Dışarıya adım attığımızda şapkamı örtmek için elimi bırakınca başladı öğürmelerim. O gün, sanki elimi tutması değil de bırakması tuhaftı.
Durağa yürüdük. Karlar ılık gibiydi ama yine de bacağının ağrımasına sebep olacağını biliyordum. İstediği zaman bana yaslanabileceği kadar yakınında durmaya özen gösterdim.
Otobüs hareket ederken göğsümün tam ortasında, soluk borumda bir baloncuğun takılıp kaldığını hissettim. İçgüdüsel olarak hafifçe göğüs kafesime vurdum birkaç kez. Barış'ın bunu fark edeceğini düşünmüştüm ama o kırmızı ışıkta durduğumuz gördüğü bir köpeğe bakıyordu. Biraz bana doğru eğilip kimsenin duymasını istemiyormuş gibi fısıldayarak "Çok şeker," dedi.

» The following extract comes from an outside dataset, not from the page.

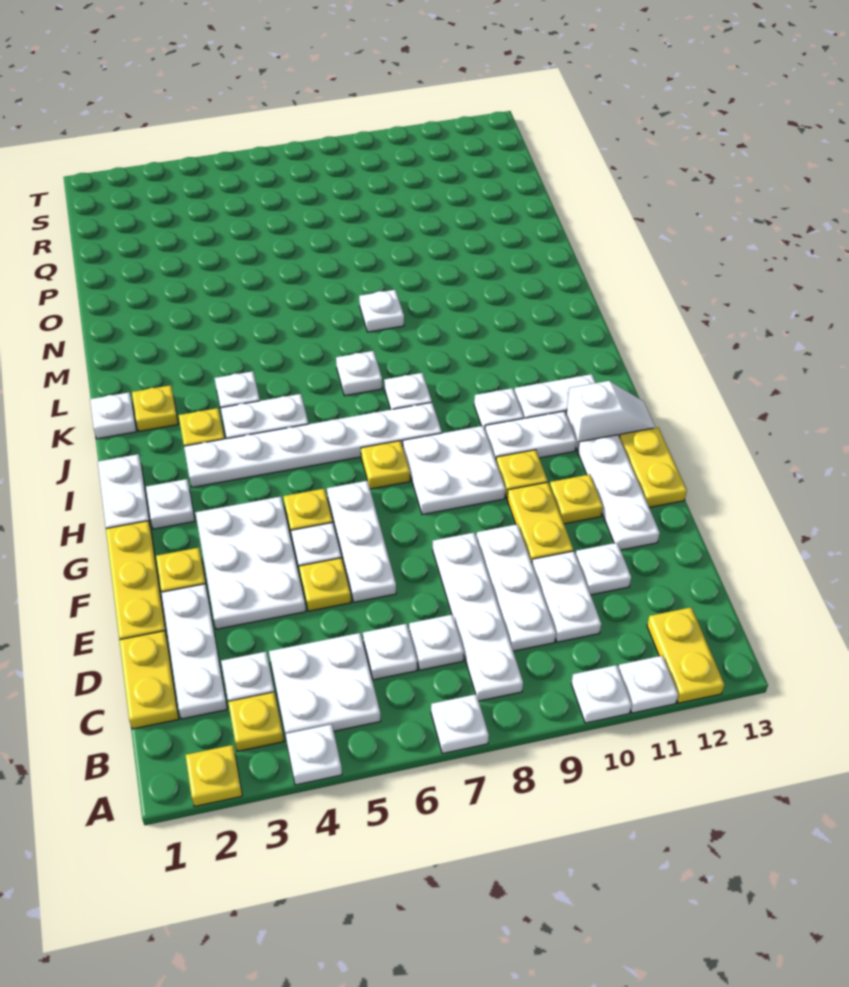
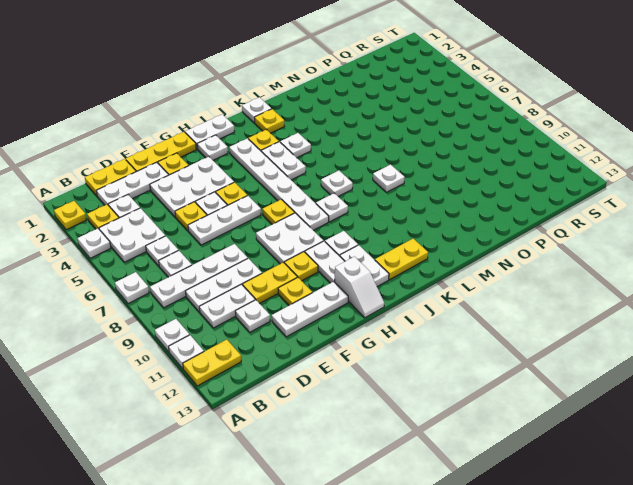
yellow plate F13:G13 level 1 -> yellow plate J12:K12 level 1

Güldüm. "Köpek mi alsak Barış?"
"Alalım mı sahiden?"
"Alalım."
"Hem yürüyüşe çıkarsınız onunla, bütün gün evde yatmazsın." Kulağımın içine doğru bir rüzgar estiğini hissettim. Evde olmam onu rahatsız mı ediyordu? Cevap vermedim, yüz ifademi korumaya ve midemi bastırmaya çalıştım.
Kalan yol boyunca benimle konuşmadı, aramızda gereksiz bir gerginliğin alevlendiğini fark ediyordum. Bedenim buna yapabileceği en iyi şekilde karşılık veriyordu, elimdeki peçeteyle öğürmelerimin sesini azaltmaya çalışıyordum.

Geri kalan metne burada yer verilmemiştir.